Her amused smile shot a flush to the boy’s cheeks, which were just beginning to show the first signs of growing whiskers.
“And Bean Pole here is Chad Stringer, one of my best cowhands on a horse.” On land, he was so clumsy he was barely able to walk around without falling over his own feet, a trait Walker recalled all too clearly from his own adolescent years. “He outgrows a pair of jeans faster than Fridge can empty the refrigerator.”
Lizzie nodded to the boys. “I’m glad to meet all of you.”
“You’ve met Speed, my foreman, and the dog’s name is Bandit.”

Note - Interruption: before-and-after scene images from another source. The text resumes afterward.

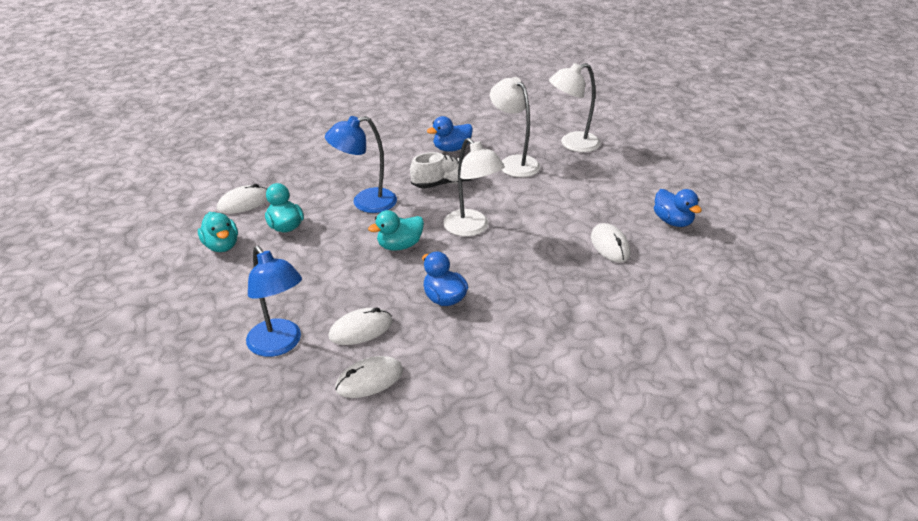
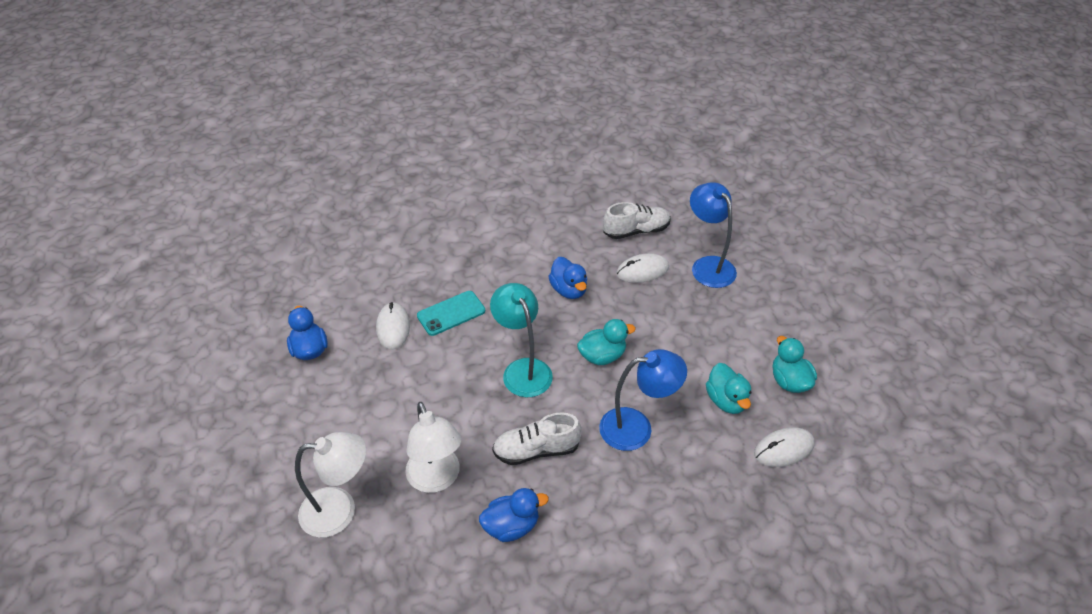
camera: 170 degrees left, 10 degrees up
(369, 380) = (636, 231): white mouse -> white shoe
(472, 228) = (523, 369): white lamp -> turquoise lamp
(560, 263) = (451, 313): none -> turquoise phone

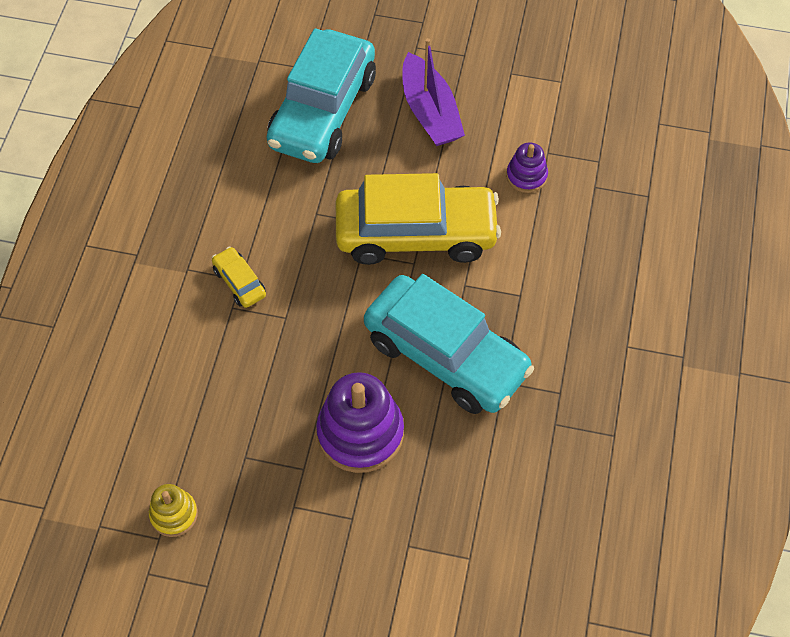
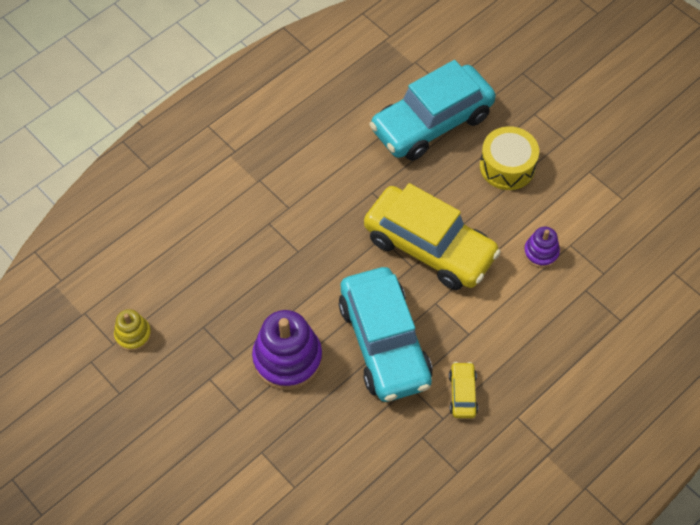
camera: 35 degrees right, 0 degrees up
(239, 282) = (286, 209): yellow car -> yellow car (462, 393)
(430, 112) = (507, 166): purple boat -> yellow drum

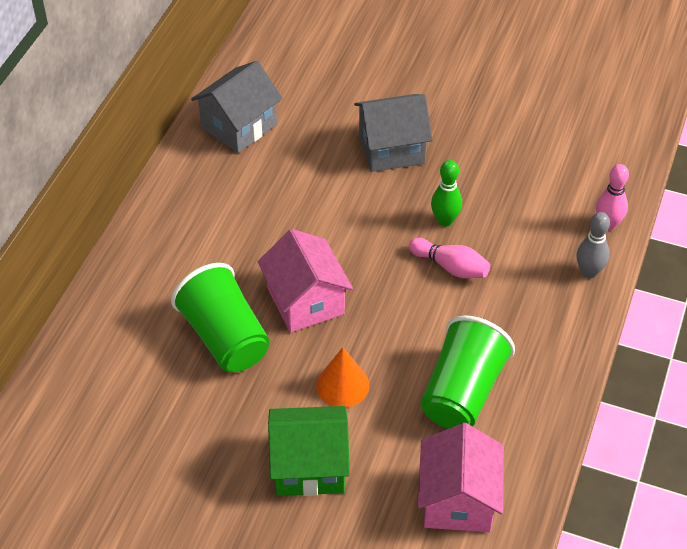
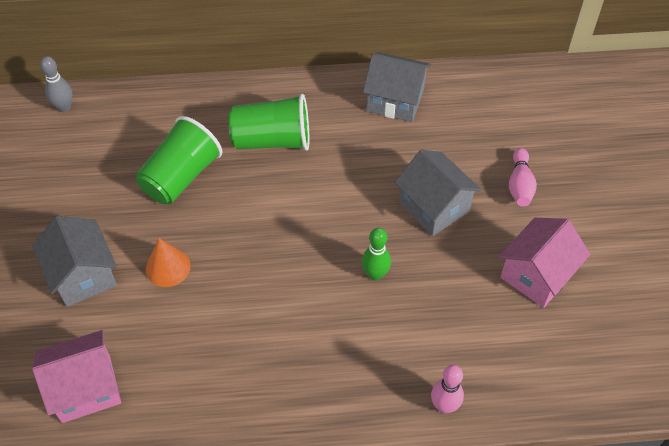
camera: 65 degrees right, 5 degrees up
(305, 301) = (239, 212): pink house -> pink house (537, 275)
(309, 466) = (83, 275): green house -> grey house
(451, 267) = (325, 297): pink bowling pin -> pink bowling pin (520, 185)
(462, 392) = (195, 353): green cup -> green cup (272, 140)
(589, 272) = (376, 408): grey bowling pin -> grey bowling pin (64, 107)

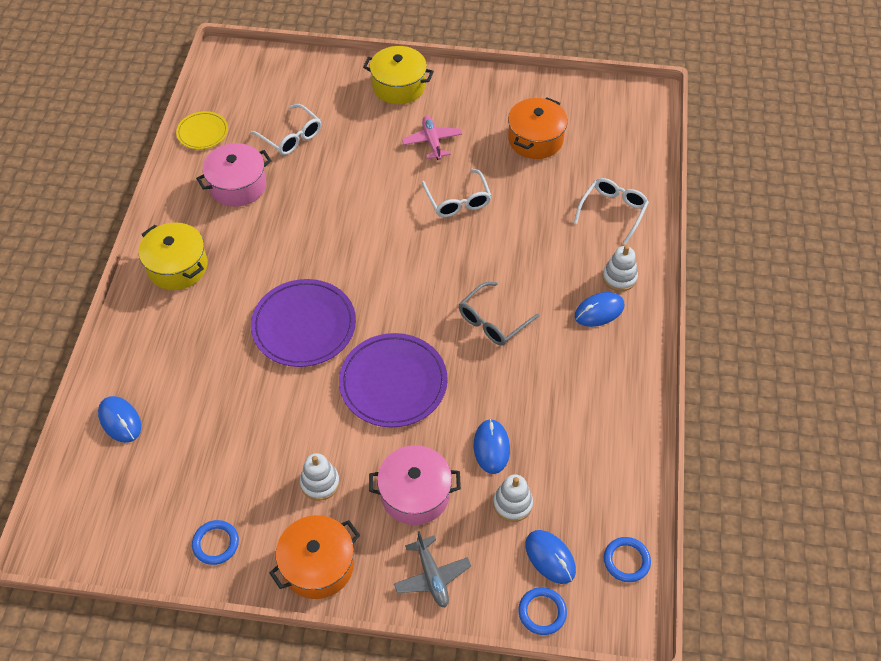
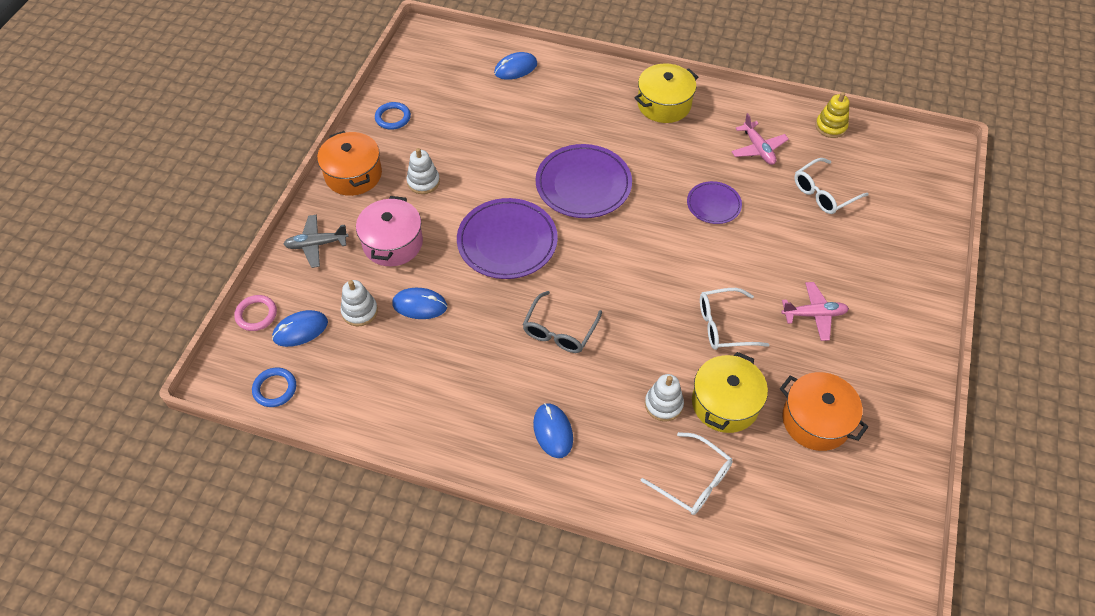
camera: 100 degrees right, 0 degrees up
(202, 132) = (830, 127): yellow plate -> yellow stacking toy
(238, 185) = (758, 149): pink pot -> pink plane
(317, 216) = (713, 204): none -> purple plate
(399, 86) = (904, 295): yellow pot -> yellow pot (725, 403)
(493, 321) = (559, 330): grey glasses -> grey glasses turned 120 degrees counterclockwise
(542, 612) = (256, 314): blue ring -> pink ring
(619, 277) = (594, 463): white stacking toy -> white stacking toy (663, 404)

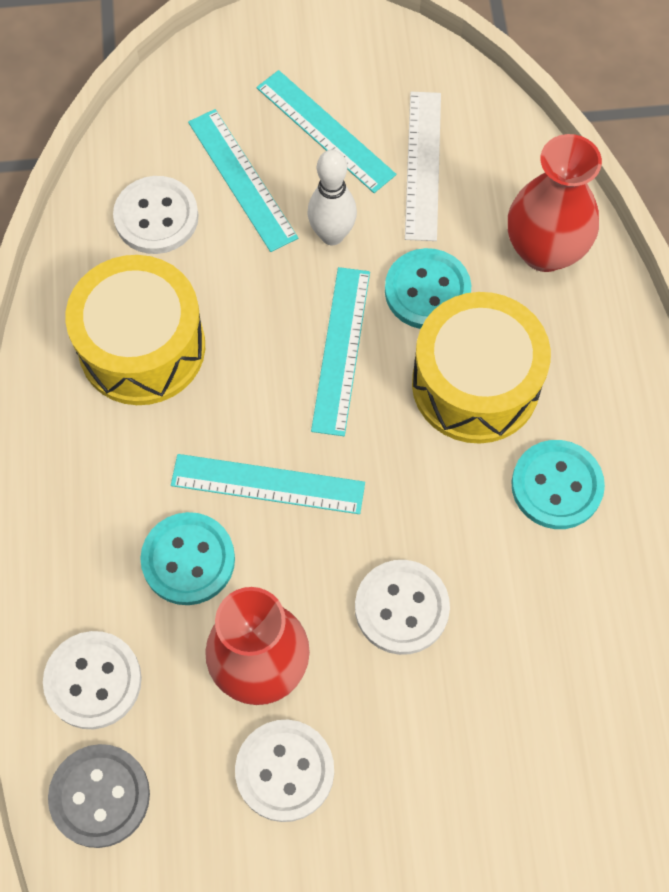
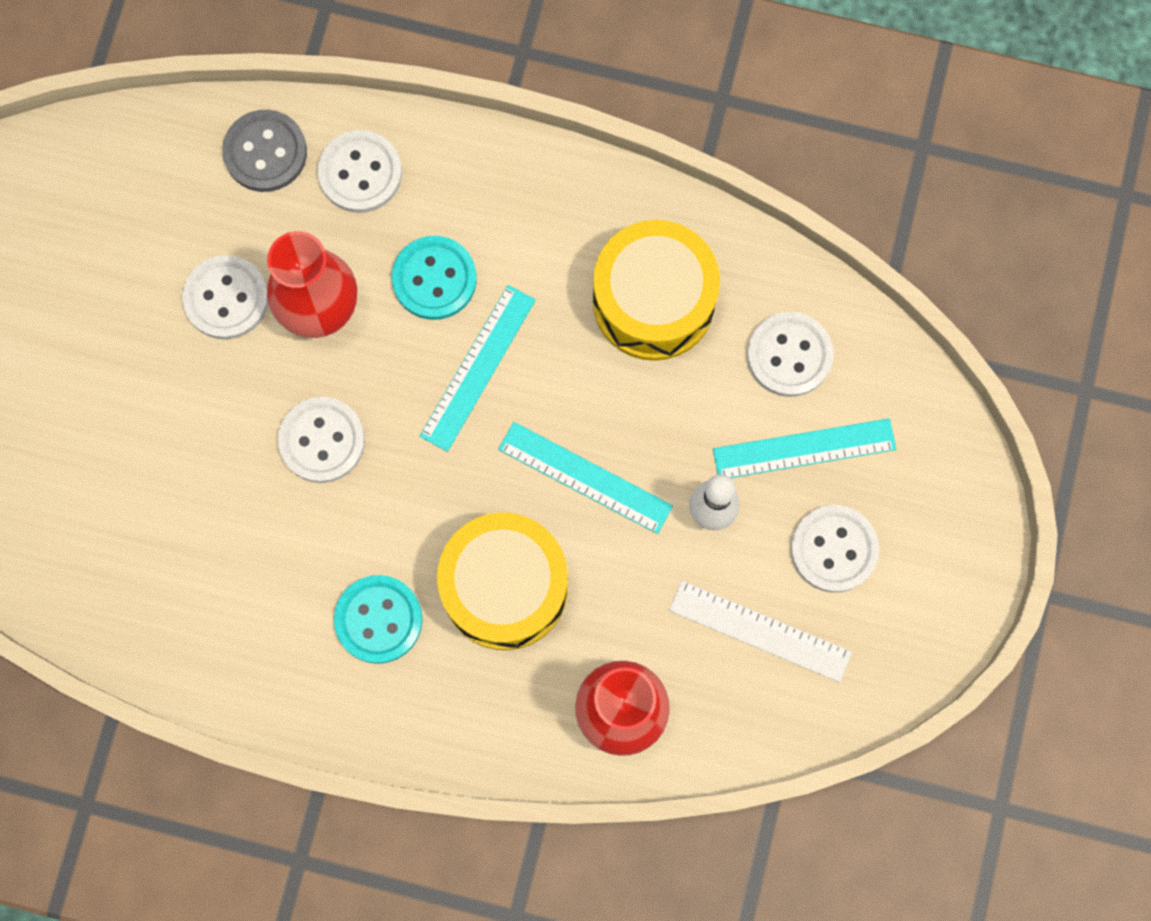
camera: 110 degrees right, 10 degrees up
(325, 131) = (834, 549): turquoise ruler -> white button
(427, 291) = (617, 580): turquoise button -> none

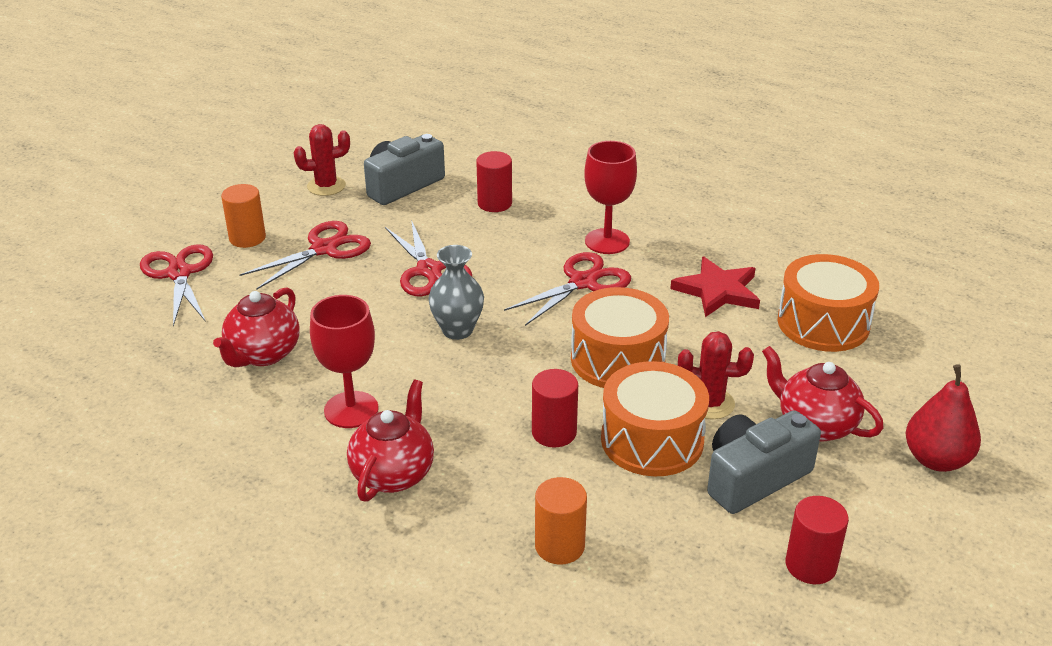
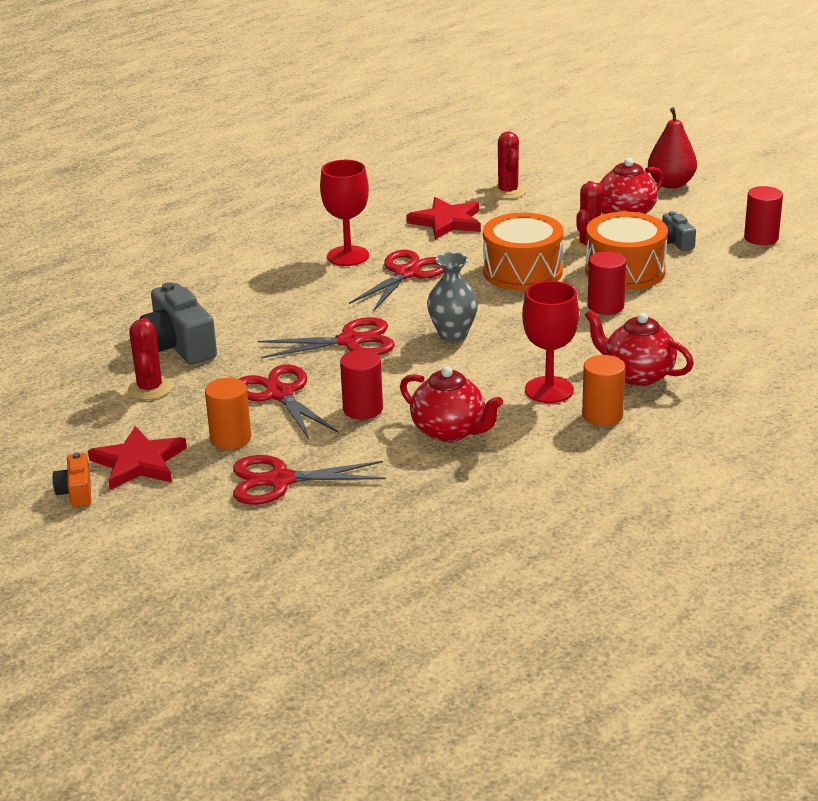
camera: 75 degrees left, 5 degrees down
(168, 186) = (76, 492): none -> orange camera
(209, 204) = (139, 462): none -> red star
(494, 203) = (248, 300): red cylinder -> red cylinder (363, 409)
(559, 546) = (730, 316): orange cylinder -> orange cylinder (602, 415)
(583, 282) = (406, 273): red scissors -> red scissors turned 60 degrees clockwise
(754, 478) = (674, 242): grey camera -> grey camera, size x0.54
(823, 323) = (508, 191): orange drum -> red cactus

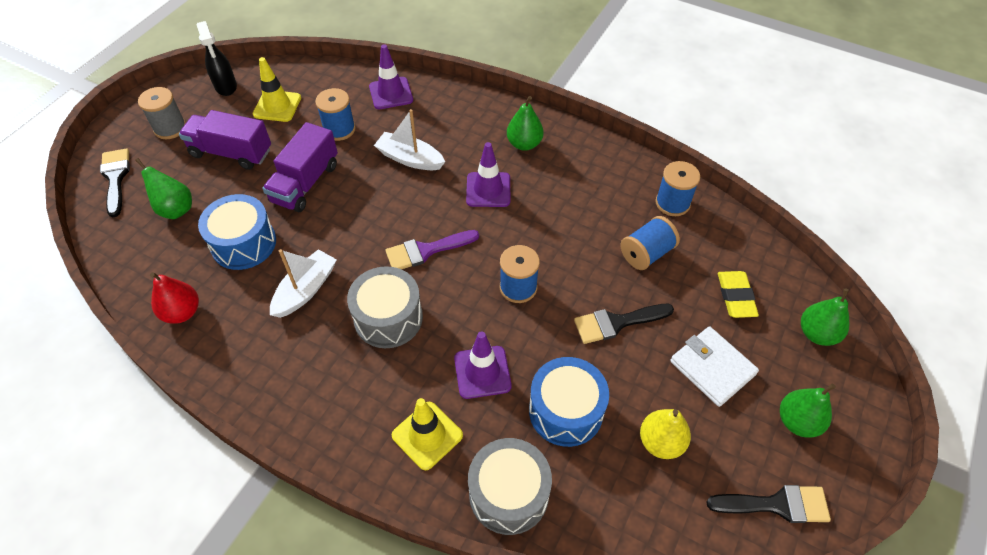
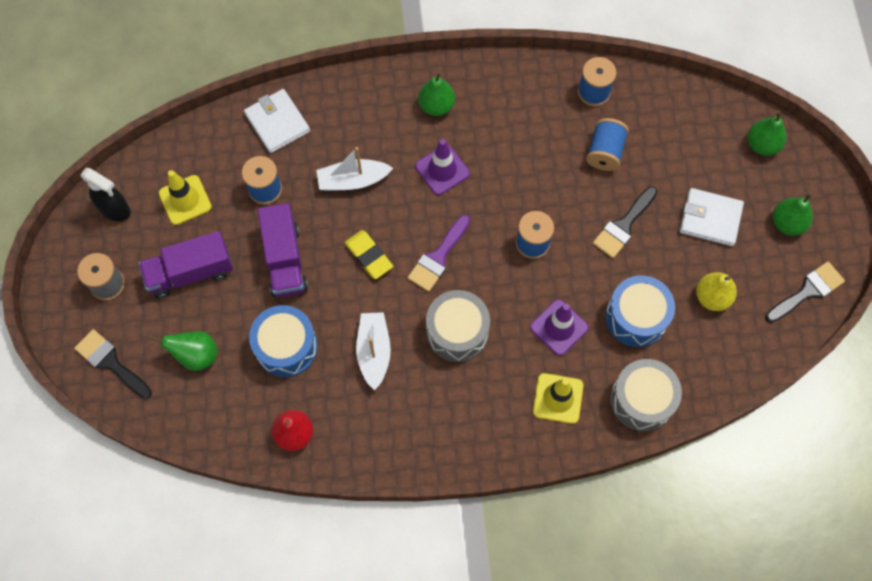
camera: 35 degrees left, 15 degrees up
(391, 93) = (277, 123): purple traffic cone -> white wallet
(735, 296) = (691, 149): yellow eraser -> yellow eraser (368, 256)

She smiled at the dog and reached down to let Bandit smell the back of her hand. While she petted the top of his head, she kept the baby safely out of the dog’s reach.
“Now then, the formalities are taken care of…” He tucked his fingers in his jeans pockets. “I don’t know what made you think my comment in that magazine meant I was ready to hire the first housekeeper who showed up at my door. Or any housekeeper, for that matter, and certainly not one with a baby. You’ll have to go back to wherever—”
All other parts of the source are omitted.